Five still looked reluctant to let you out of his sight. He knew that you were capable of defending yourself, he was familiar with your fighting skills after the years of working together under the now broken Commission and the years after, running to solve apocalypse after apocalypse, but no matter how skilled any person was, you couldn’t fight the unpredictable effects of the apocalypse. Five was terrified that even a minute away from you could tear you away from him without hesitation.
He searched in your eyes for any hint of doubt but found nothing except for a stubborn plea. Five sighed in defeat and decided against his better judgement to trust you. It’s what you deserved instead of being towed with him against your will.
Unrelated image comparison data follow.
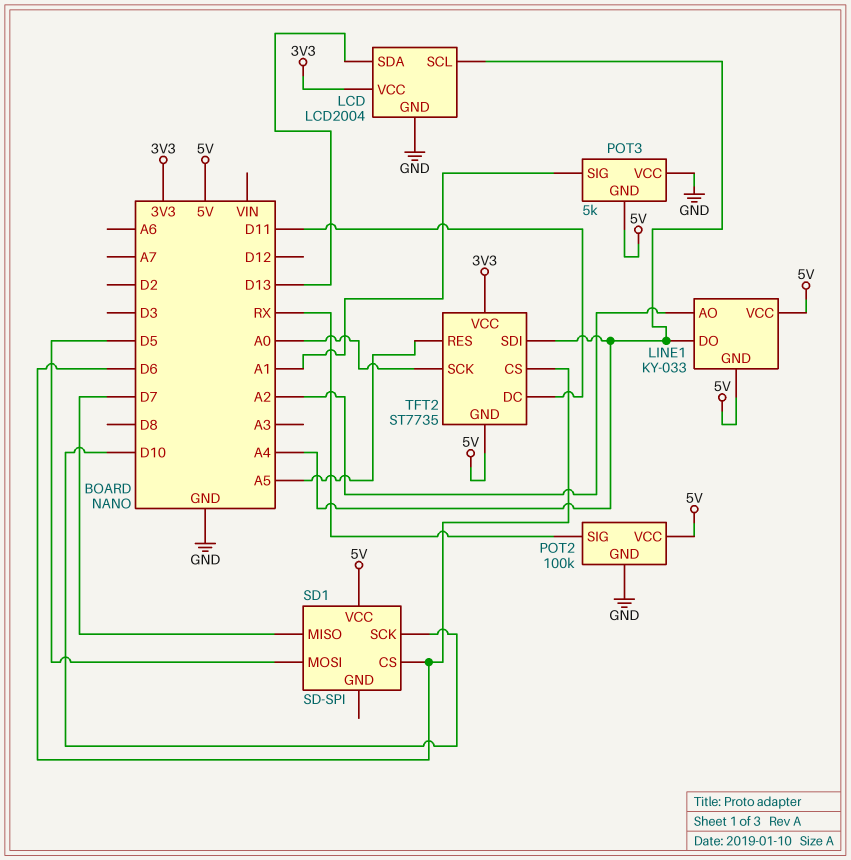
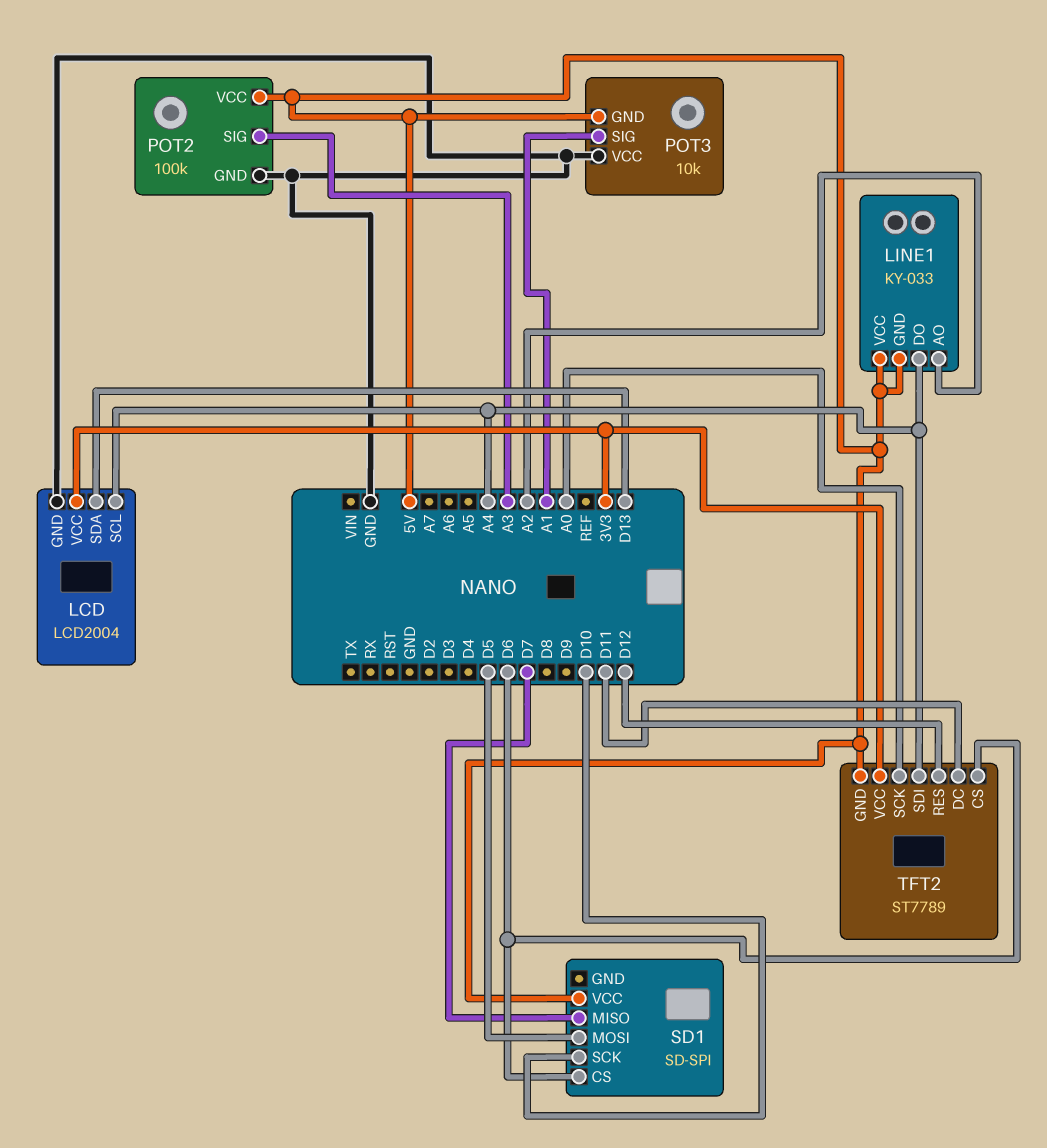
POT2 pin SIG: RX -> A3
POT3: 5k -> 10k
TFT2: ST7735 -> ST7789
TFT2 pin RES: A5 -> D12

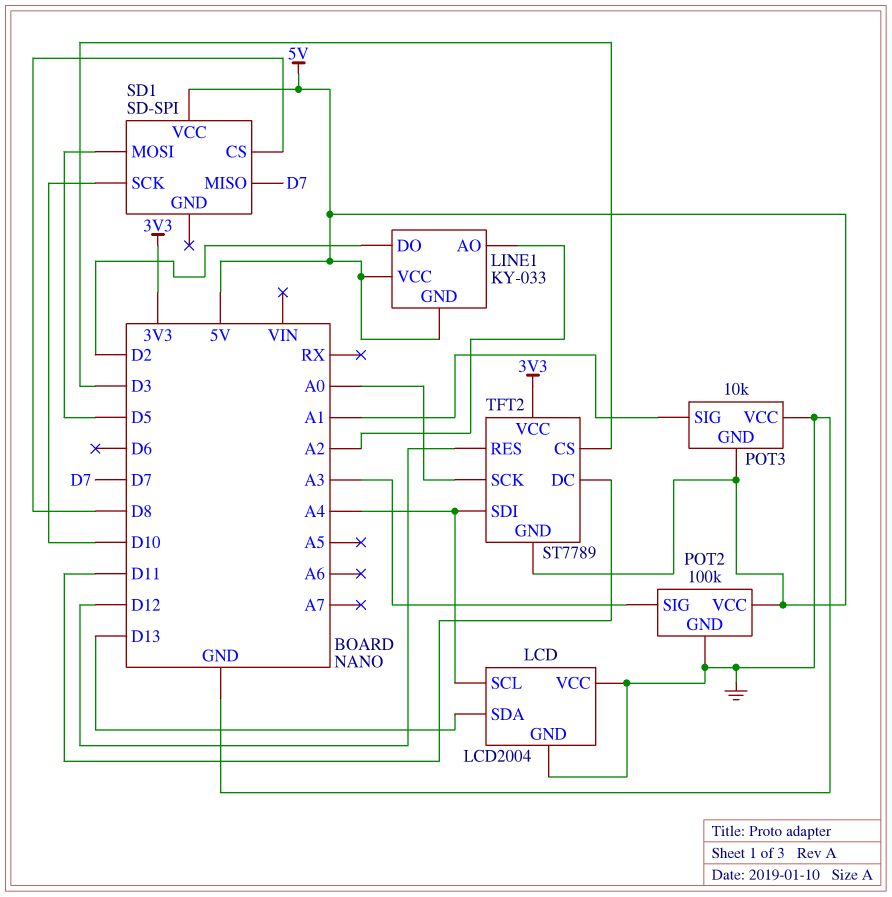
LCD pin VCC: 3V3 -> GND
LINE1 pin DO: A4 -> D2
SD1 pin CS: D6 -> D8
TFT2 pin CS: D6 -> D3

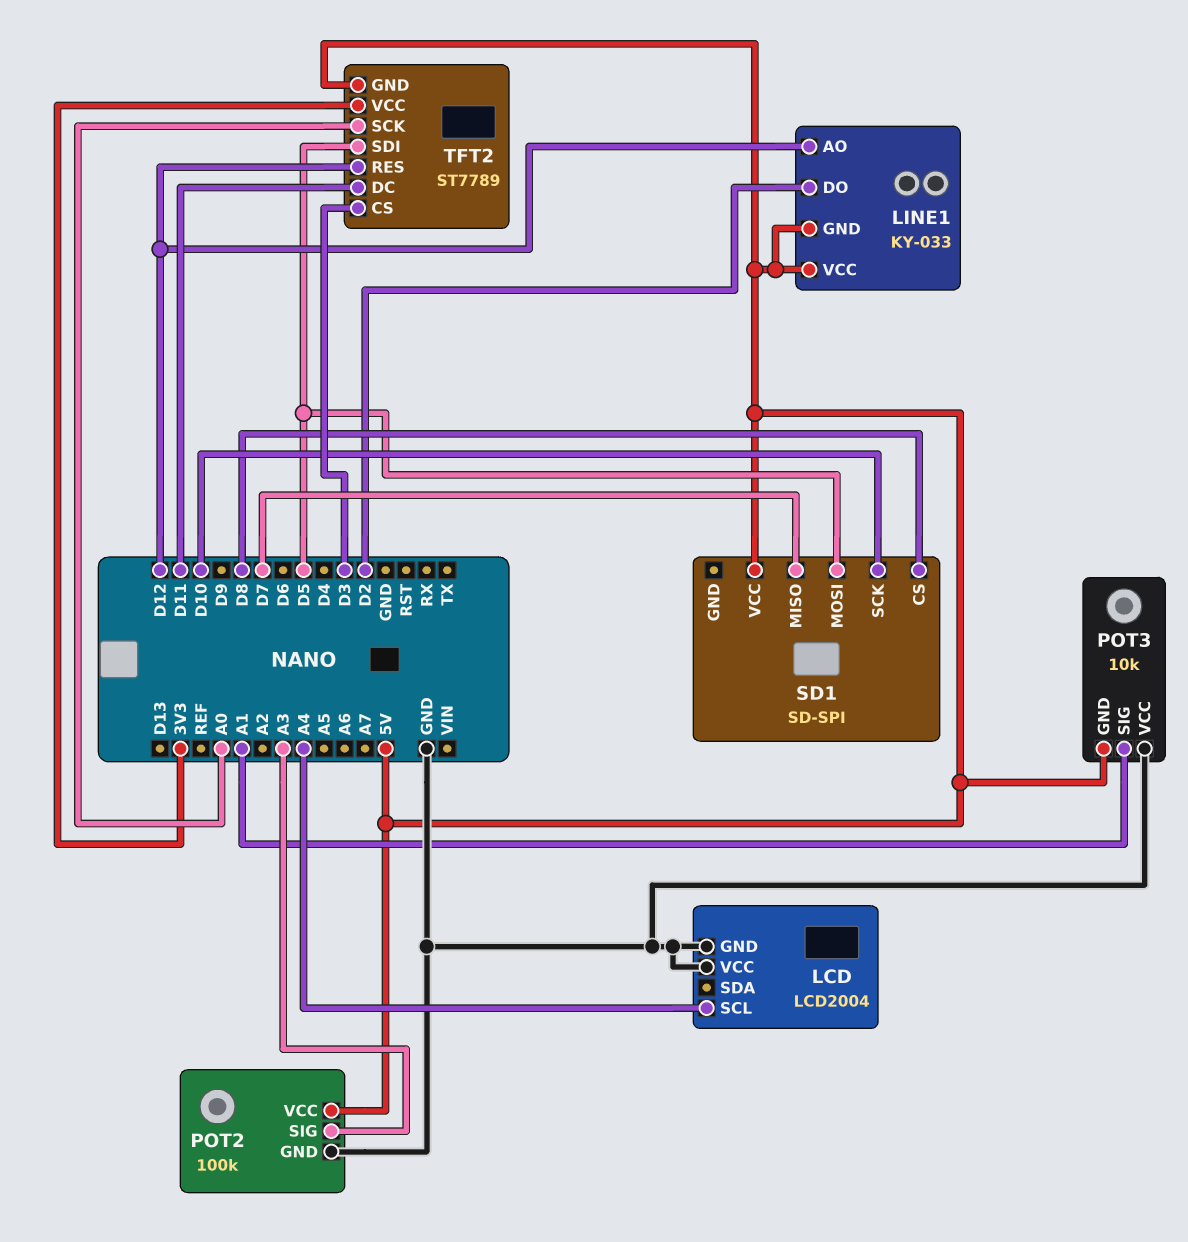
LCD pin SDA: D13 -> none
LINE1 pin AO: A2 -> D12
TFT2 pin SDI: A4 -> D5

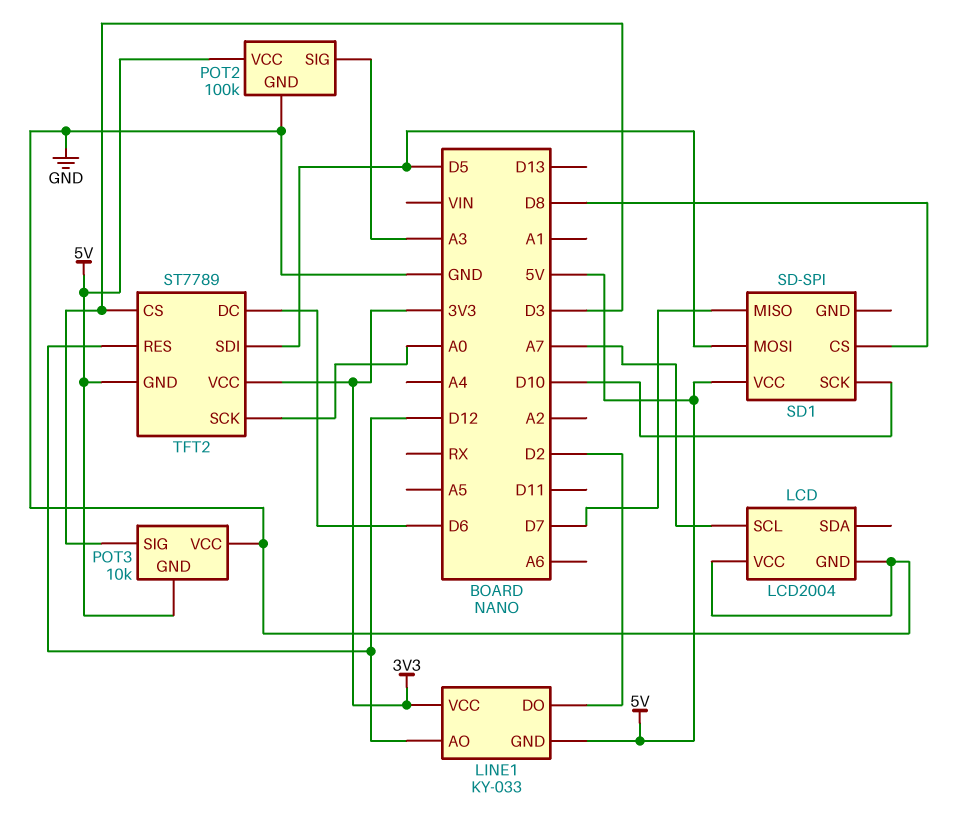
LCD pin SCL: A4 -> A7
LINE1 pin VCC: 5V -> 3V3
POT3 pin SIG: A1 -> D3
TFT2 pin DC: D11 -> D6

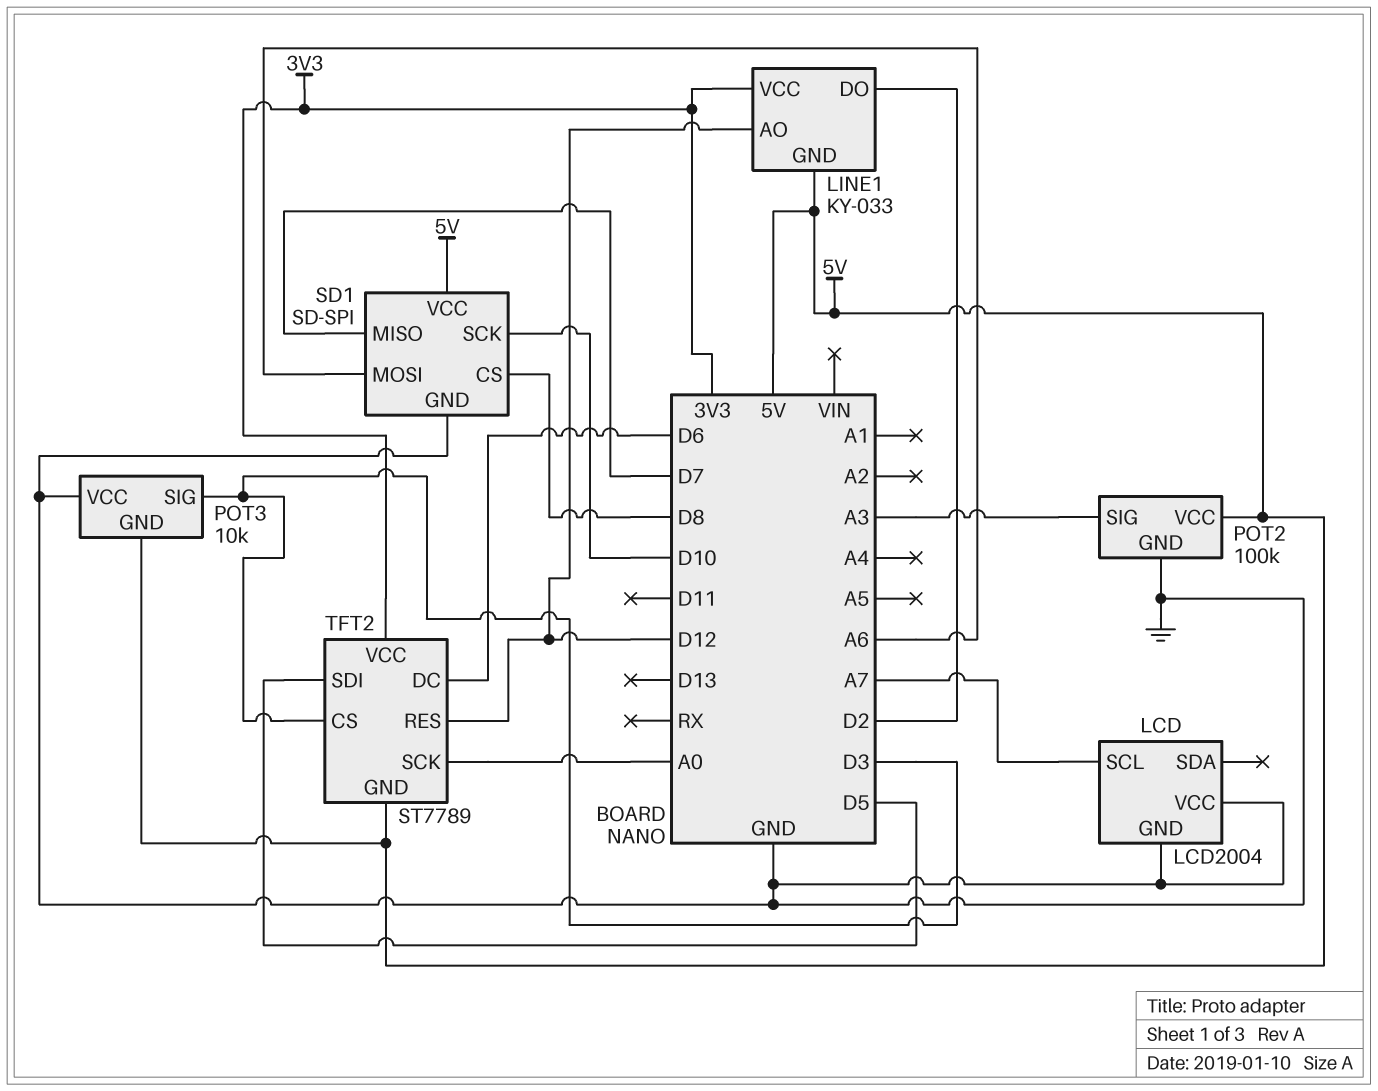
SD1 pin GND: none -> GND
SD1 pin MOSI: D5 -> A6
He knew how much the Commission and the people in it meant to you despite working with him against it to prevent the apocalypse. It’s what you needed.
“Fine.” He softly agreed. “But be quick and come immediately back to me to the Infinite Switchboard.”
You smiled at Five but he watched as it didn’t reach your eyes. You were thankful for Five understanding your mixed emotions for the ruined Commission even though you haven’t fully grasped it yourself.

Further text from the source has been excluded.